However sometimes after CNC machining, this type of plastic may only be translucent. Fortunately, there are post-machining techniques (e.g. polishing) that will restore a plastic machined part’s original transparent quality.

Variety of polished acrylic parts for machinery

Controlled Fluidics employs various approaches depending on the end product’s geometry and polishing requirements:

  • Vapor polishing uses a solvent to polish the surface and works well with irregular outside geometry and internal features such as holes and threads.
  • Mechanical buffing uses a cutting compound and suits large, flat acrylic parts well where rolled or rounded edges are desirable. Mechanical buffing is great for displays requiring physical contact.
  • Flame polishing directs a hot flame onto the surface of the acrylic machined part to reflow it. A skilled practitioner can produce extremely clear parts with no tool marks. Typically, the corners and edges are rounded since those parts are heat concentrators.

True optical acrylic machining can create lens-quality finishes on flat surfaces and turned shapes. This method requires specialized optical machining equipment.

About UV Resistance & Polishing

Although general-purpose grade cast acrylic polished parts will block UV wavelengths up to 360 NM, consider UVT grade for any application requiring transmittance of 280 NM and above. Polishing of acrylic allows for many novel edge lighting approaches, including the possibility of total internal reflection.


When deciding on materials, its best to know their pros and cons.
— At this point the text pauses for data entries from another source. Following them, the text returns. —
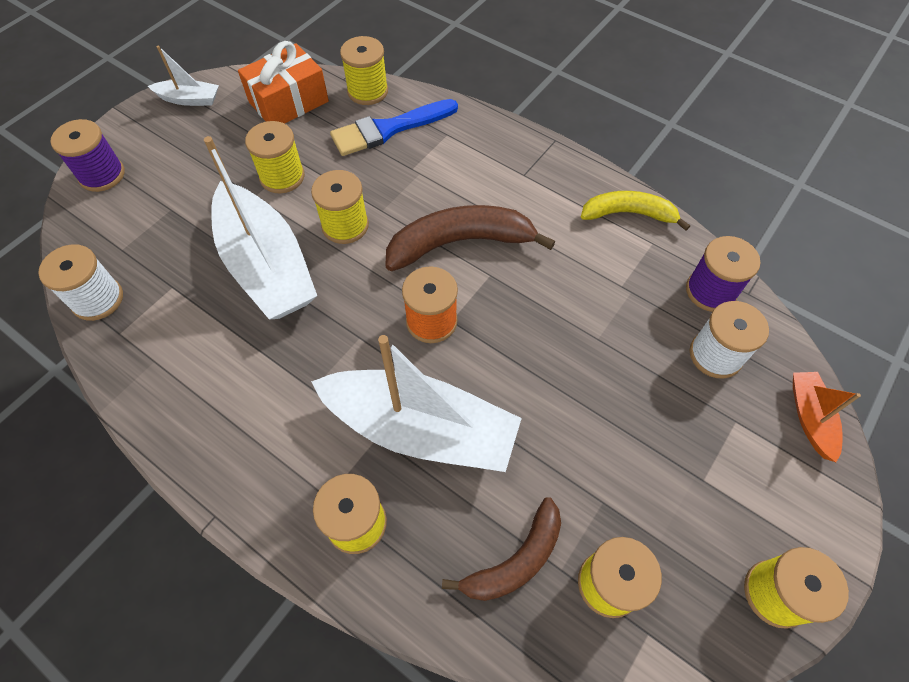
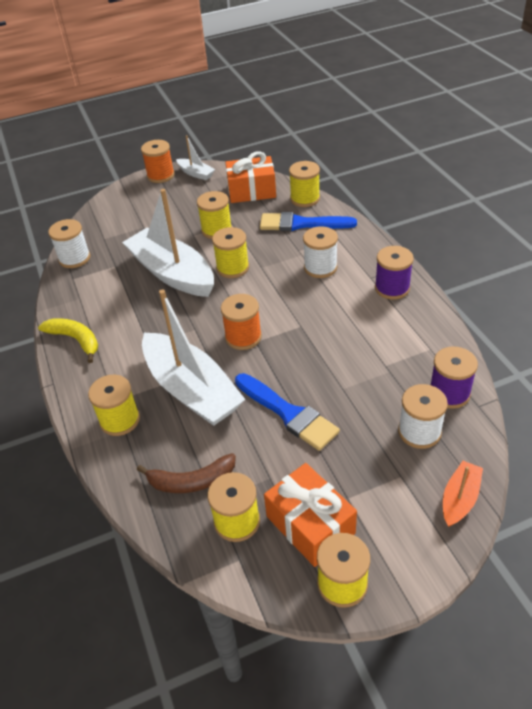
camera: 35 degrees right, 15 degrees down
(102, 175) = (121, 198): purple spool -> purple spool (392, 288)
(137, 118) = (160, 175): none -> orange spool
(267, 266) = (172, 273): white boat -> white boat turned 135 degrees clockwise
(456, 183) = (320, 267): none -> white spool
(460, 243) = (295, 301): brown banana -> none
(562, 403) = (288, 413): none -> blue brush
(628, 214) = (426, 325): yellow banana -> yellow banana (75, 340)
(691, 538) = (310, 525): none -> orange gift

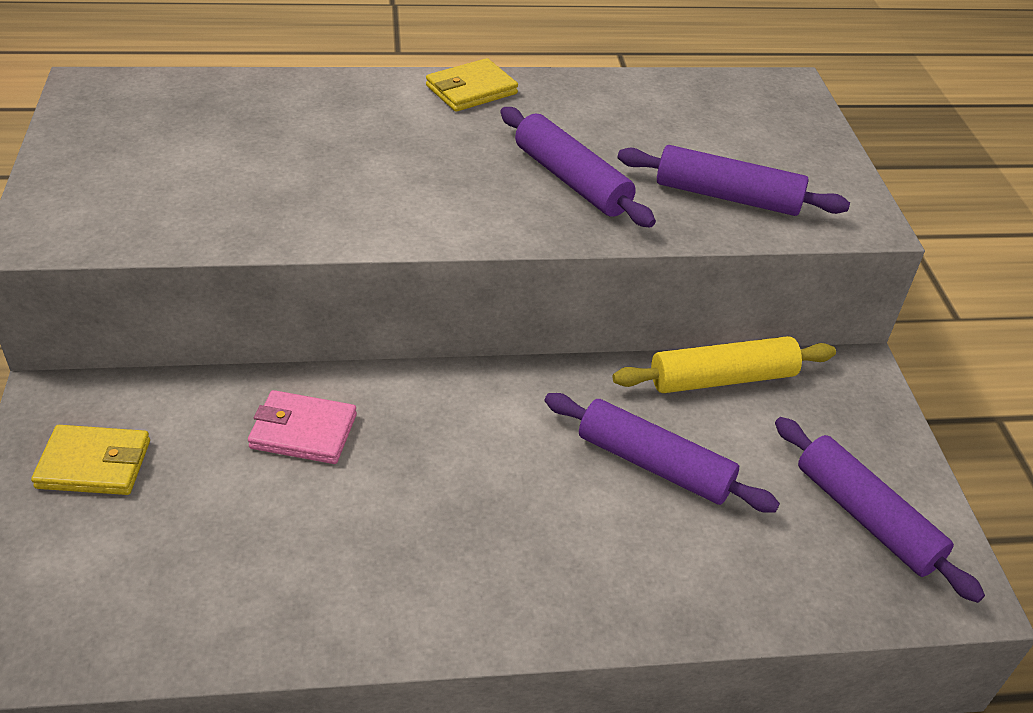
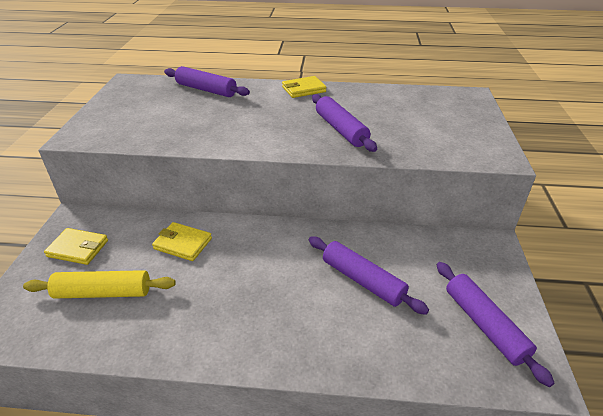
camera: 15 degrees right, 5 degrees down
(303, 431) = (183, 244): pink wallet -> yellow wallet
(722, 378) = (412, 239): yellow rolling pin -> yellow rolling pin (103, 292)
(727, 197) = (424, 142): purple rolling pin -> purple rolling pin (206, 90)

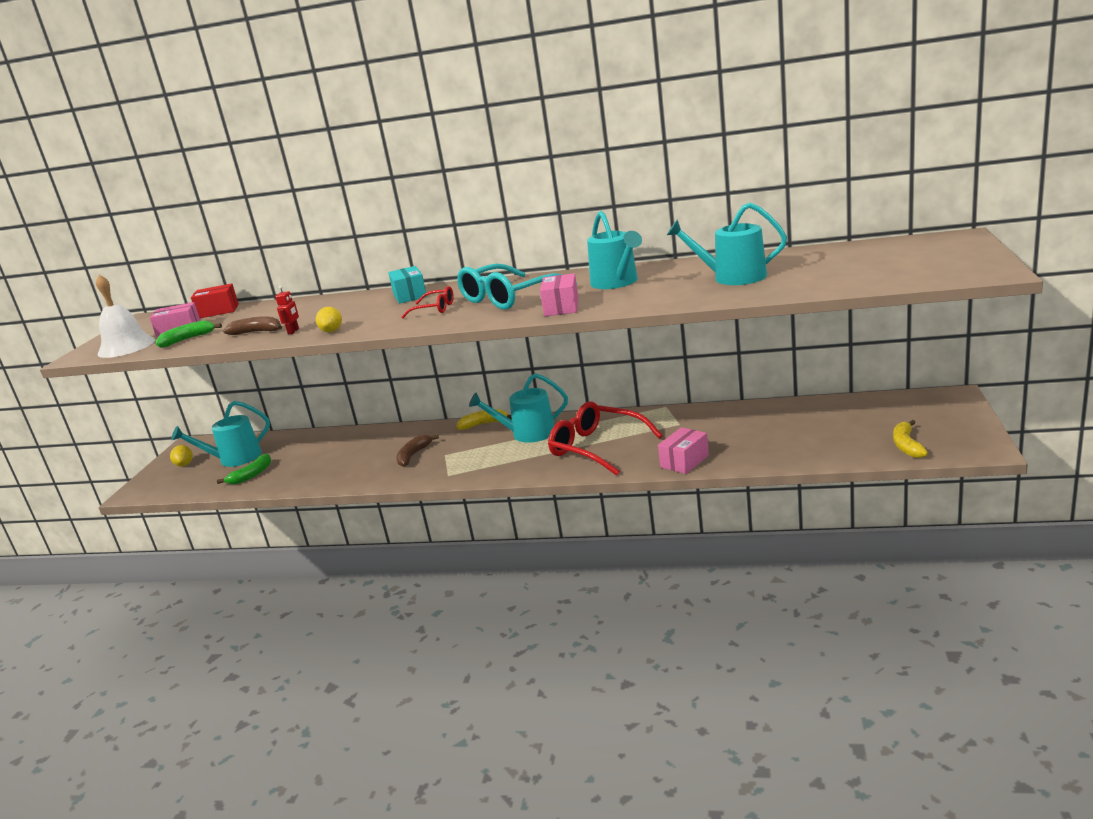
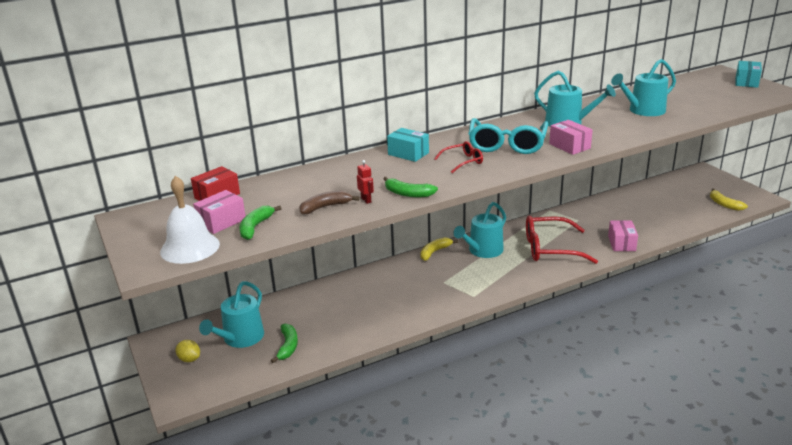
camera: 40 degrees left, 5 degrees up
(332, 331) = (408, 193): yellow lemon -> green banana
(414, 455) = (417, 289): brown banana -> none
(965, 253) = (746, 82): none -> turquoise box

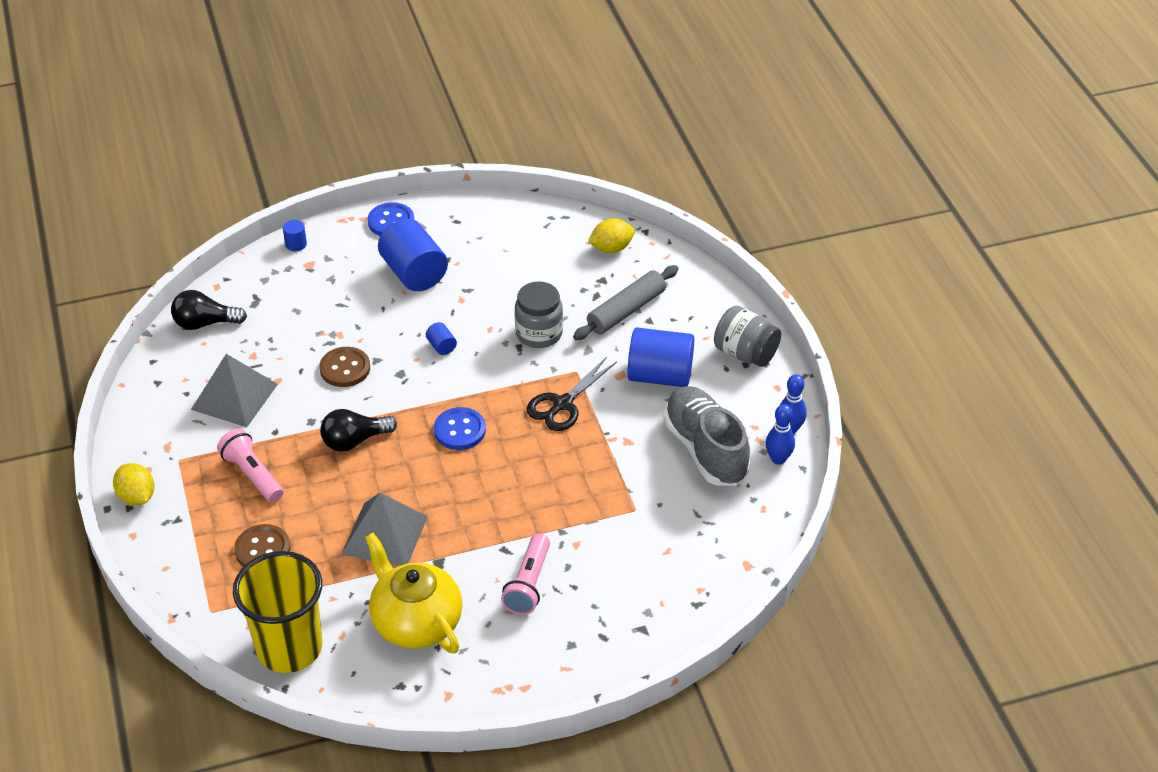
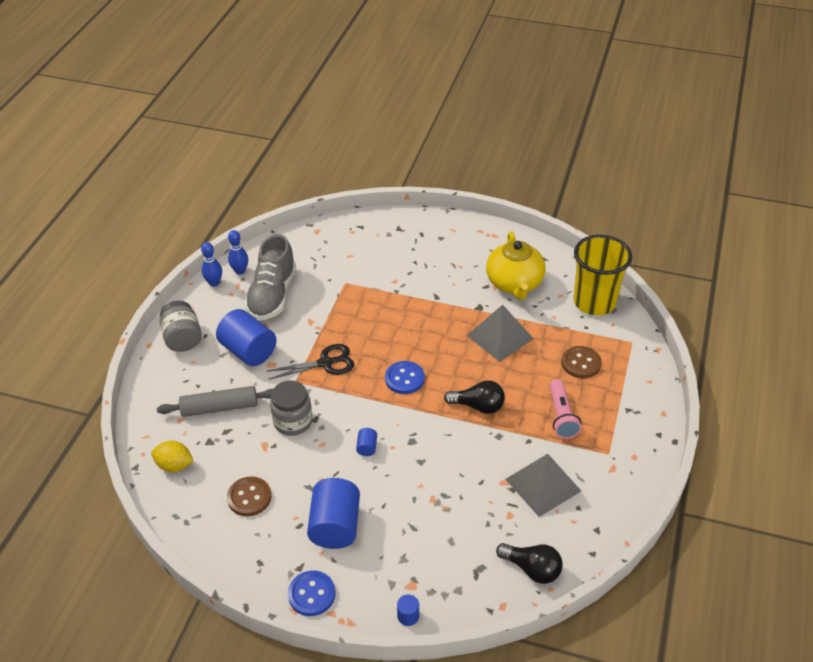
camera: 145 degrees left, 0 degrees up
(137, 496) = (650, 439): yellow lemon -> none
(345, 368) = (448, 466): brown button -> brown button (249, 497)
(529, 584) = (438, 273): pink flashlight -> none

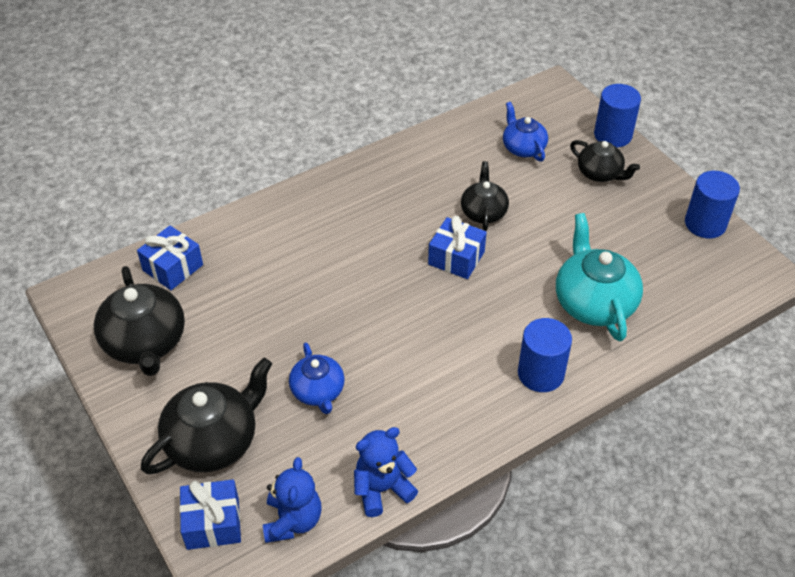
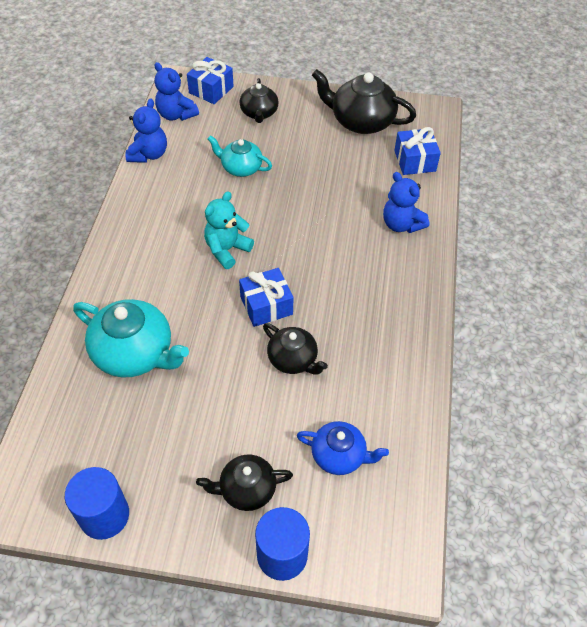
camera: 130 degrees right, 5 degrees up
(213, 441) = (259, 113): black teapot -> black teapot, size x0.61
(272, 231) = (401, 224): none -> blue teddy bear
(318, 391) = (241, 168): blue teapot -> turquoise teapot
(431, 323) = (227, 250): none -> turquoise teddy bear
(540, 373) = (123, 274): blue cylinder -> none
And like every material, an acrylic machined part has limitations. Avoid using acrylic parts as structural members since the material is stress-sensitive. Bending stress and over-tightened fasteners can cause cracking.

Similarly, this type of plastic does not wear well. With a maximum working temperature of 150°F, it can easily overheat. Also, frictional forces for CNC acrylics will quickly degrade the plastic.

Moreover, acrylic has a weak chemical resistance. When exposed, acrylic machined parts will stress crack. Simply wiping an acrylic component with isopropanol will degrade a clear surface over time. For a list of which chemicals work against acrylic, visit our chart.

Caution: when using acrylic as a liquid manifold, stress cracking can occur over a period of time. But a failure point may not be revealed until the part is in service.


When designing something using acrylic, we have a few tips:

  • Consider minimizing stress risers. Add corner radii where appropriate to control stress.
  • For applications that require regular disassembly or have small threads, use staked metal inserts.
  • Avoid pipe thread; if required, assemble carefully. Straight threads are preferred.